- Born: 5 July 1931 (age 94) Yuzawa, Akita Prefecture, Japan

Academic background
- Alma mater: Johns Hopkins University Hitotsubashi University
- Doctoral advisor: Richard Musgrave, Edwin Mills

Academic work
- Discipline: Macroeconomics
- Institutions: New York University
- Doctoral students: Phillip Kott, Kazuo Mino
- Awards: Guggenheim fellowship (1974)

= Ryuzo Sato =

Japanese economist (born 1931)

Ryuzo Sato (佐藤隆三, Satō Ryūzō) is a Japanese economist and is the C.V. Starr Professor of Economics Emeritus at New York University. He made notable contributions to the fields of mathematical economics and economic growth. He is a founding editor of the Japan and the World Economy (Elsevier) and the book series Advances in Japanese Business and Economics (Springer Nature).

== Education and career ==
Sato graduated from Hitotsubashi University in 1954. As a Fulbright scholar, he earned his Ph.D. from Johns Hopkins University in 1962 and his Dr. (Econ) from Hitotsubashi University in 1969.

After holding positions at the University of Washington and University of Hawaii, he became a professor at Brown University from 1967 to 1985.

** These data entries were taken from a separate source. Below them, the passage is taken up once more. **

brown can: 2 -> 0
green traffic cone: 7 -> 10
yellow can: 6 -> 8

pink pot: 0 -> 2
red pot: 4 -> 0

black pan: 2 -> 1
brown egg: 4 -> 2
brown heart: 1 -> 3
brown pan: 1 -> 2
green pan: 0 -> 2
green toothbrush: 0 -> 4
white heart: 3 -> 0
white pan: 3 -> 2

In 1985, Sato became the C.V. Starr Professor of Economics at the New York University Stern School of Business, and the Director of the Center for Japan-U.S. Business and Economic Studies. He was a Visiting Professor and Guggenheim Fellow at the University of Bonn and a Ford Foundation Fellow at the University of Cambridge, respectively; he was also a visiting professor at Kyoto University, Hitotsubashi University and the University of Tokyo. He was an Adjunct Professor at the Kennedy School of Government of Harvard University and a Research Associate at the National Bureau of Economic Research.

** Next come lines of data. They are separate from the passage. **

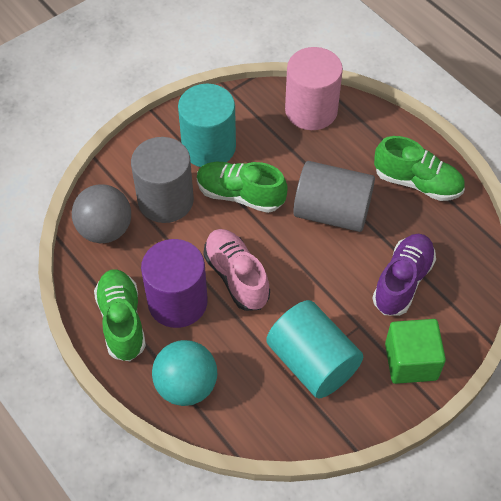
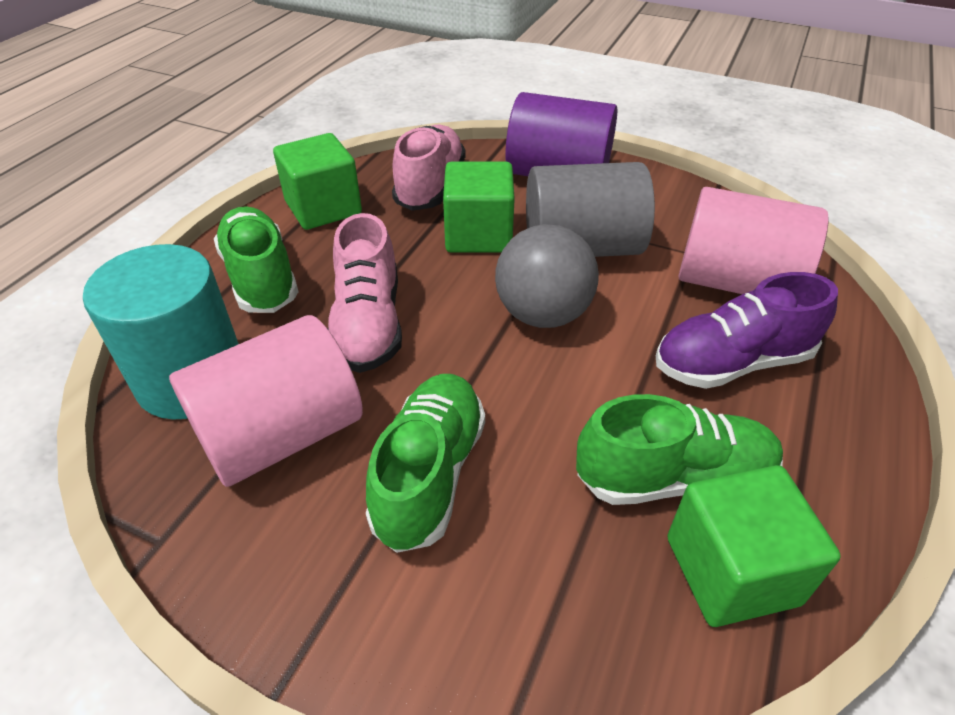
green cube: 1 -> 3
grey cylinder: 2 -> 1
pink cylinder: 1 -> 2
pink shoe: 1 -> 2
turquoise ball: 1 -> 0
turquoise cylinder: 2 -> 1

Sato won the 1968 Nikkei Economic Prize for his book, Theory of Economic Growth and the 1991 Yomiuri "Rondansho" Prize for Social Science Writing for his book, The Chrysanthemum and the Eagle: The Future of U.S.-Japan Relations.

Sato has done research and given lectures in both Japan and the United States. He regularly writes regular columns for several Japanese newspapers, including The Nikkei.

== Selected publications ==

- Samuelson, Paul A. (1984). "Unattainability of Integrability and Definiteness Conditions in the General Case of Demand for Money and Goods"
- Sato, Ryuzo (1970). "The Estimation of Biased Technical Progress and the Production Function"
- Sato, Ryuzo (1963). "Fiscal Policy in a Neo-Classical Growth Model: An Analysis of Time Required for Equilibrating Adjustment"

- Sato, Ryuzo (2017). "佐藤隆三著作集 第1巻 文化・社会の日米比較"
- Sato, Ryuzo (2017). "佐藤隆三著作集 第2巻 米国から見た日本経済"
- Sato, Ryuzo (2017). "佐藤隆三著作集 第3巻 日本企業と大学の実態"
- Sato, Ryuzo (2017). "佐藤隆三著作集 第4巻 経済成長の理論"
- Sato, Ryuzo (2017). "佐藤隆三著作集 第5巻 技術変化と経済不変性の理論"
- Sato, Ryuzo (2017). "Selected Works of Ryuzo Sato. Volume 6. The Selected Scientific Papers of Ryuzo Sato on Production, Technical Change and Dynamics"
- Sato, Ryuzo (2017). "Selected Works of Ryuzo Sato. Volume 7. Symmetry and Economic Invariance"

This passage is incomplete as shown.